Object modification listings

☆ ☆ ☆ ☆

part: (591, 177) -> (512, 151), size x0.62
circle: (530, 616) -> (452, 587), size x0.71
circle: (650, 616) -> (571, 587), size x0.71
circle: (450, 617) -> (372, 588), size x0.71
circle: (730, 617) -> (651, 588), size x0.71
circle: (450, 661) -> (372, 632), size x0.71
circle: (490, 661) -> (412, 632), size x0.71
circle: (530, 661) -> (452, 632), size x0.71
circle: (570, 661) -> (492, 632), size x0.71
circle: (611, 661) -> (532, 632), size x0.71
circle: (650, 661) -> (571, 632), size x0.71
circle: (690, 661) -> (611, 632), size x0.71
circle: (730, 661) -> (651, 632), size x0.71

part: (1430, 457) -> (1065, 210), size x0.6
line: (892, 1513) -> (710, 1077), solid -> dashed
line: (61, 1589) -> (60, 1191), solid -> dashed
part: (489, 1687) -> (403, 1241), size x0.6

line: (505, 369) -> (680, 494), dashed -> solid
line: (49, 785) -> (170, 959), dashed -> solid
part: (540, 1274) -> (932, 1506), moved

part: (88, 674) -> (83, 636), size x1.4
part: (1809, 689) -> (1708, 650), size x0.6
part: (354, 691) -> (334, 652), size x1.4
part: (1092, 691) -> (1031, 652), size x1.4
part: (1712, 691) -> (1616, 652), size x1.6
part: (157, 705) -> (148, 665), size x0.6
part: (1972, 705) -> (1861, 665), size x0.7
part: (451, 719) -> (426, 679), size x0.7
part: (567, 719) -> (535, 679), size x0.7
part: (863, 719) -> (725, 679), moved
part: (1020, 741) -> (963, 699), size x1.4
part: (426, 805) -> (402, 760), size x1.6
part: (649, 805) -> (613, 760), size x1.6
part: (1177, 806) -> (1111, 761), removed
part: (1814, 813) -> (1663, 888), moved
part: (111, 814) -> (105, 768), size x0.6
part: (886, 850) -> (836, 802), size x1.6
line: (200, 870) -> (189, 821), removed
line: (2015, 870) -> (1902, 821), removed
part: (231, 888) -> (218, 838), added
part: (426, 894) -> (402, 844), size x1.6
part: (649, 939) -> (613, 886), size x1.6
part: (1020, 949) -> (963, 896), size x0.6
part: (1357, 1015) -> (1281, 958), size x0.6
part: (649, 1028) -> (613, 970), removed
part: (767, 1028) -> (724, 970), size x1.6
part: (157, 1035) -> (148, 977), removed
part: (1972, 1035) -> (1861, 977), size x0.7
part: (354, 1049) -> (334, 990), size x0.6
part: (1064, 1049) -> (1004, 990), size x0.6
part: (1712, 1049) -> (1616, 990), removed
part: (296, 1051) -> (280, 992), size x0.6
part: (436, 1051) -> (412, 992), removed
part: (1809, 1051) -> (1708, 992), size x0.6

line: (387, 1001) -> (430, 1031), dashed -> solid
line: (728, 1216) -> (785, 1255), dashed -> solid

☆ ☆ ☆ ☆

EXERCISE. Starting from the data above, filter for lines with "dashed" and copy each one.

OUTPUT FOR THIS TASK.
line: (892, 1513) -> (710, 1077), solid -> dashed
line: (61, 1589) -> (60, 1191), solid -> dashed
line: (505, 369) -> (680, 494), dashed -> solid
line: (49, 785) -> (170, 959), dashed -> solid
line: (387, 1001) -> (430, 1031), dashed -> solid
line: (728, 1216) -> (785, 1255), dashed -> solid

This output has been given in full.